Situation was, awkward reverse in from industrial estate main road into a yard - and I have done this same manoeurvre with a 45 foot triaxle OK. But this single axle trailer, maybe about 30 to 35ft long, couldn’t do it! In the end I drove into the yard and someone else volunteered to park it up.
I drew up along the opposite side of the road, turned 90 degrees left, and thought great this should be OK. But I couldn’t seem to get any bend going. By the time the trailer was turning to my rightside, to get the angle for the yard, the cab was at an extreme angle so I couldn’t ascertain exactly where I was headed.
The only conclusion I could draw from the whole thing, was with these trailers just to swing around and get as straight as possible to where you’re about to reverse it, then come back slowly.
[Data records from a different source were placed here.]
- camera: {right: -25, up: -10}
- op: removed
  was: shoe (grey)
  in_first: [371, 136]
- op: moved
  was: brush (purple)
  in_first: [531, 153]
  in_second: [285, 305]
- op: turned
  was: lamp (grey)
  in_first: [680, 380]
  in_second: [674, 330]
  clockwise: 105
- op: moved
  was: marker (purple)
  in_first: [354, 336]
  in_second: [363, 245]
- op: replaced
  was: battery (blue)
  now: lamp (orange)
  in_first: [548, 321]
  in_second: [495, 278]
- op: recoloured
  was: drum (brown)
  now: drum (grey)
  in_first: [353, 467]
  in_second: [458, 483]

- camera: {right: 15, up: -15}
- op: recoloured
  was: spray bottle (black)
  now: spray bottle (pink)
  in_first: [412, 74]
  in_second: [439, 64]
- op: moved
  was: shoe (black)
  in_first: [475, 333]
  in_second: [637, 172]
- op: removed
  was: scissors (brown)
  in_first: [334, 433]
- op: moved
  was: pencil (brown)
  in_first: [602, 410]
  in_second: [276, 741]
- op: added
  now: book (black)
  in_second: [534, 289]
Getting straight on isn’t always possible though when coming in off a public road.
Knocked my confidence a bit! And having searched on the net, some people are saying that single axle trailers should turn more quickly than long tri-axles. I can’t work out why that wasn’t my experience?! Maybe these things need to be pushed a bit and only given mild steering, not near-full locks from a standing start.
Singles are harder, and as it’s sounding, you were going from one extreme of lock to another and a single is very unforgiving then.
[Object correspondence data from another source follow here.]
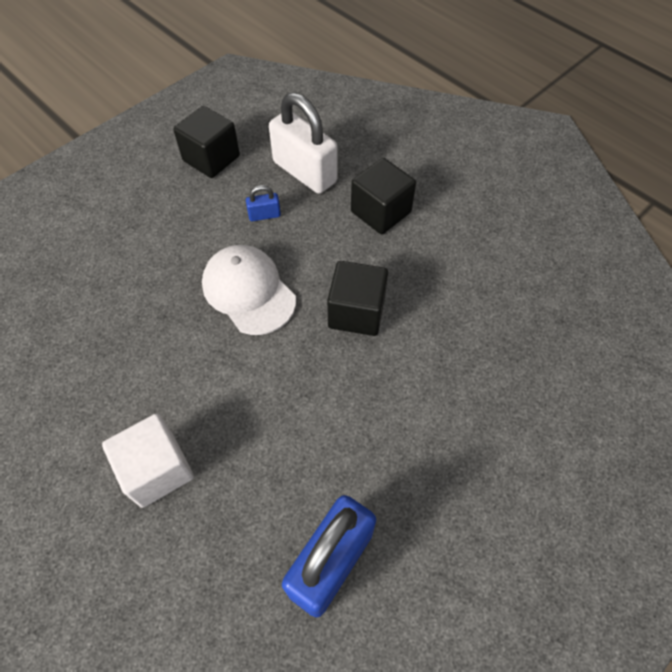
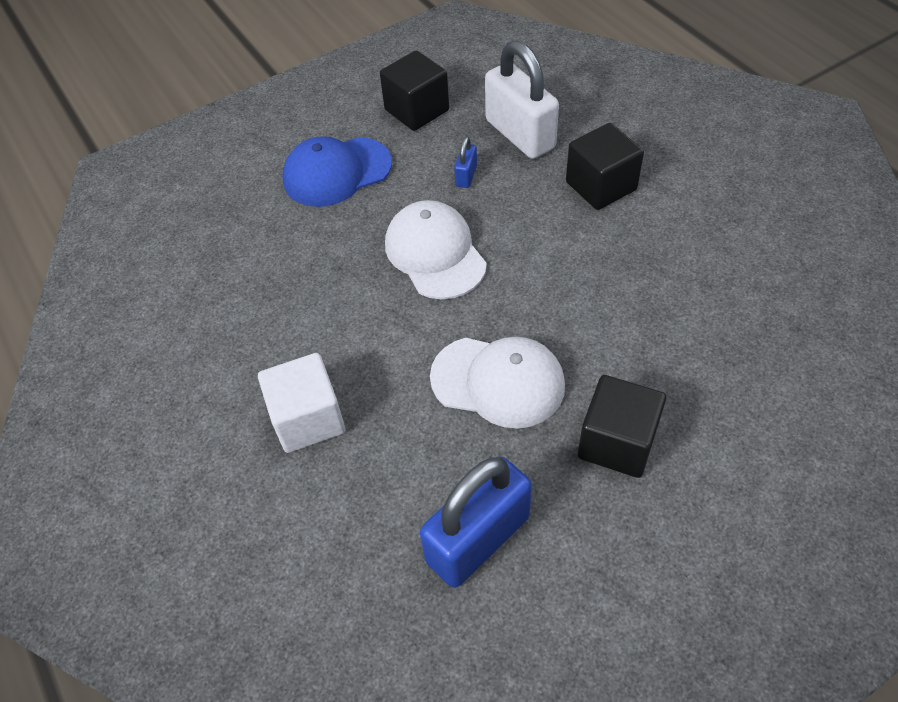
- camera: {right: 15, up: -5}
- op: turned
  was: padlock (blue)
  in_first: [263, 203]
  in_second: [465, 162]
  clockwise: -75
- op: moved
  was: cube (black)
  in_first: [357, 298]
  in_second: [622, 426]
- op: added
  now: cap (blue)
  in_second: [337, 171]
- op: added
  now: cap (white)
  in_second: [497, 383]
I would look out the window (assuming it’s not blindside) as singles are harder to judge how fast they’re coming round in the mirrors. You want the inital kink to get it headed in the right direction and get back behind the trailer then very quick as long as you didn’t overcook it too much to start with you should be able to then get it where you want it with fairly smallish steering inputs.
Once you get into a situation where you’re panicking a bit and scrubbing the steer tyres round from lock to lock without any real feel how the trailer’s going to behave abort that go straighten up, deep breath and start again.
I find that you’ve got to reduce the amount of steering that you do? Like where with a 13m tri-axle you might put full lock on, an 8m single axle only needs about half that? If you try to reverse it like a tri-axle I just end up going from lock to lock till I realise I’m getting nowhere…
Use alot less lock & go very very slow, you’ll then find you can correct the trl easly. Once you get use to short trls you’ll be amazed what tiny places you can put them. So don’t panic go slow. Good luck.
I’ve never experienced one myself but the general consensus is that the less axles on the trailer, the quicker it should turn. Or so I’ve heard anyway.
Yeah the more axles to drag their tyres around the slower and easier the trailer is to manouver. I found the single axles in the depots I used to shunt were the worst to get to grips with.